[Opening MATERIAL TO PROCESS section]

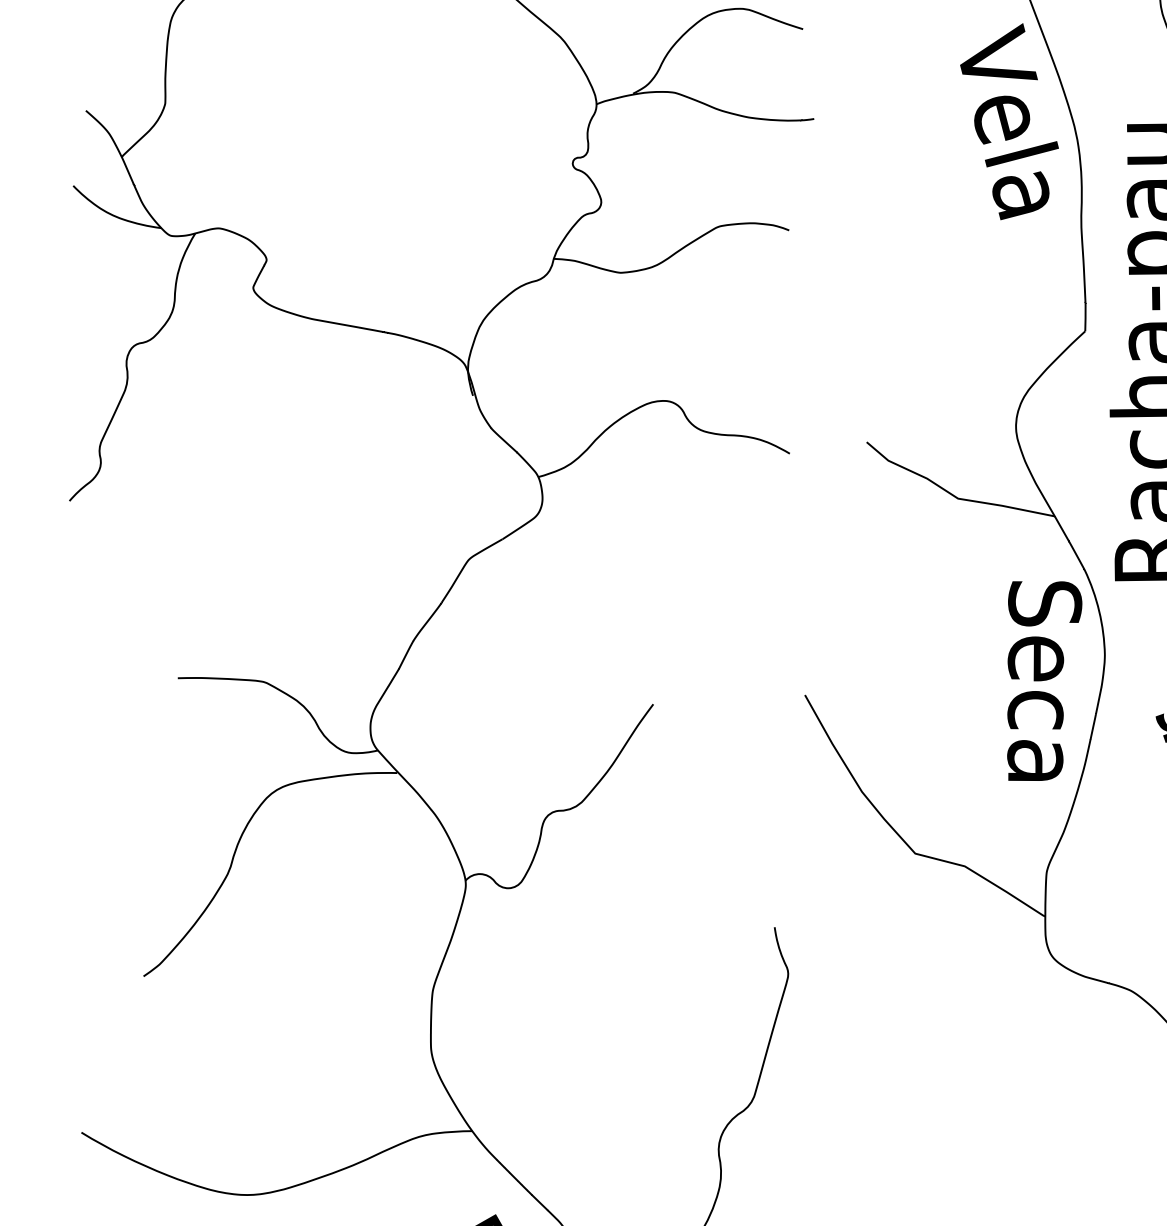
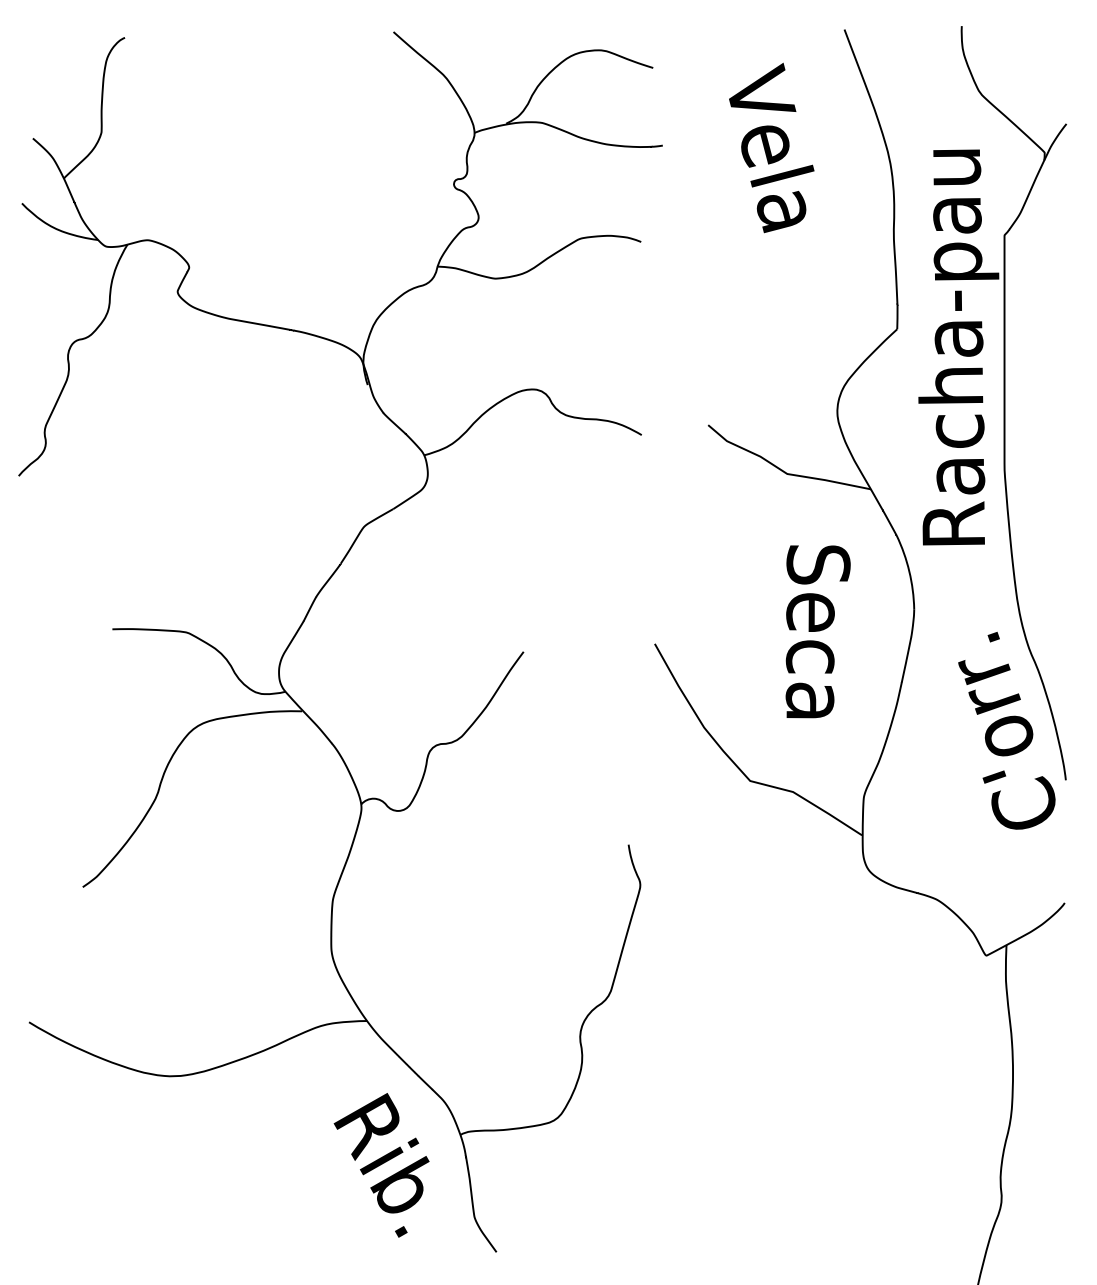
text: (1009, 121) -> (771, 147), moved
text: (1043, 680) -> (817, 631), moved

[Closing MATERIAL TO PROCESS section]
[Opening MATERIAL TO PROCESS section]

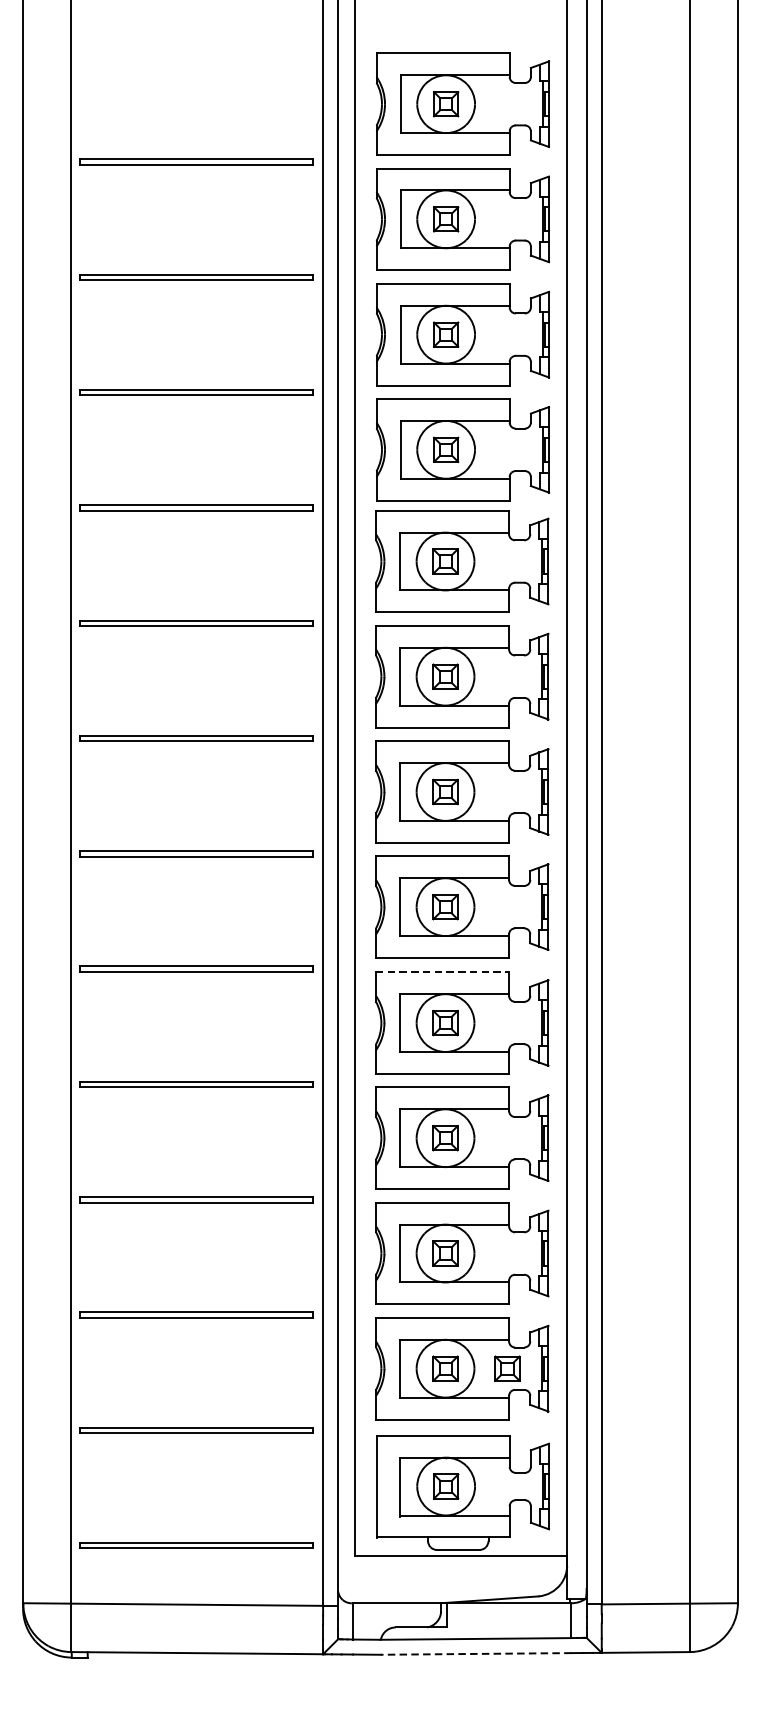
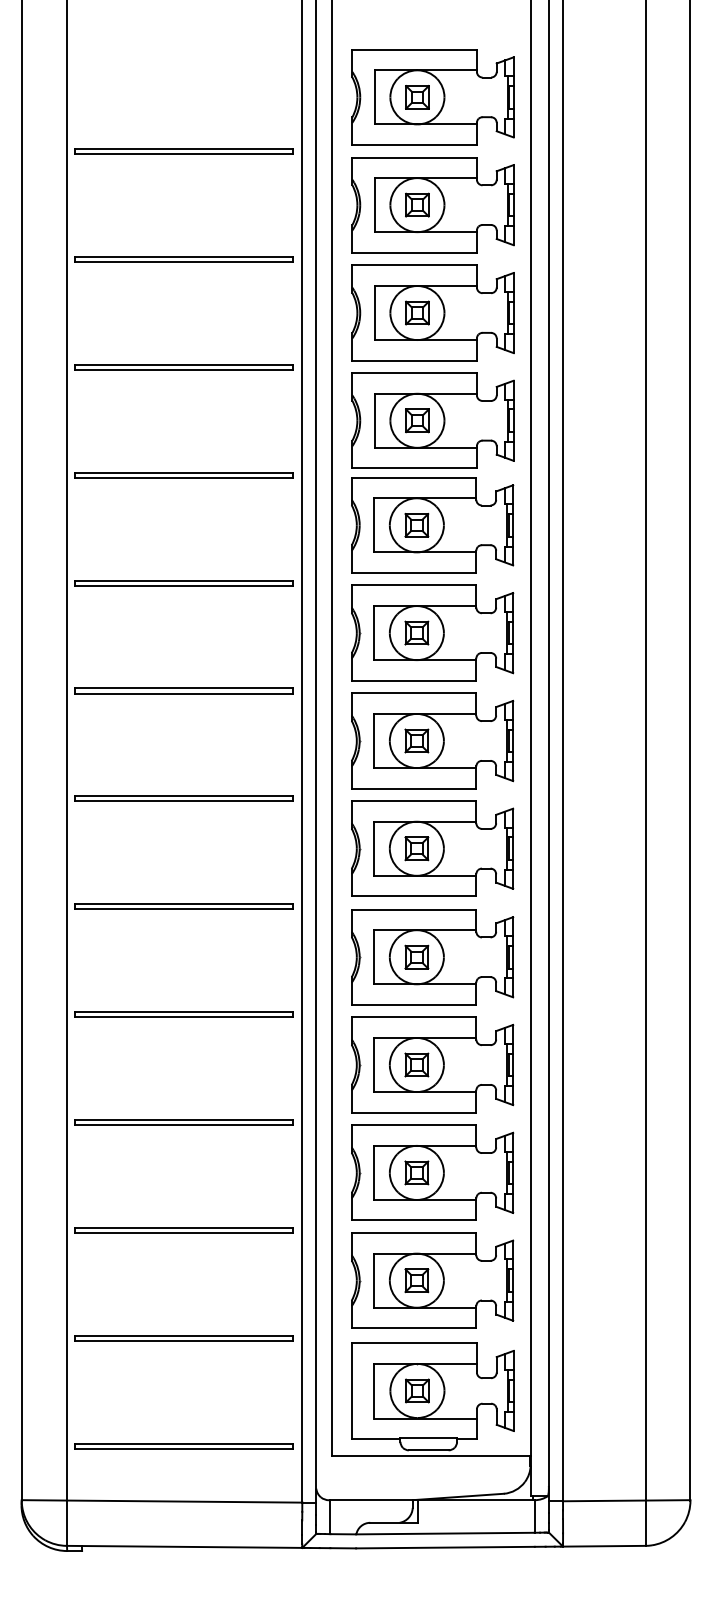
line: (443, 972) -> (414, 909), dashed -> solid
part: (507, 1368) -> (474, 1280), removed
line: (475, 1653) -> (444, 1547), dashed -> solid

[Closing MATERIAL TO PROCESS section]

▶ **PROMPT**:
Everything above from the line containing "text: (1009, 121) -> (771, 147), moved" through the line containing "text: (1043, 680) -> (817, 631), moved" must be copied exactly. Nothing outside that range belongs in the answer.

▶ **OUTPUT**:
text: (1009, 121) -> (771, 147), moved
text: (1043, 680) -> (817, 631), moved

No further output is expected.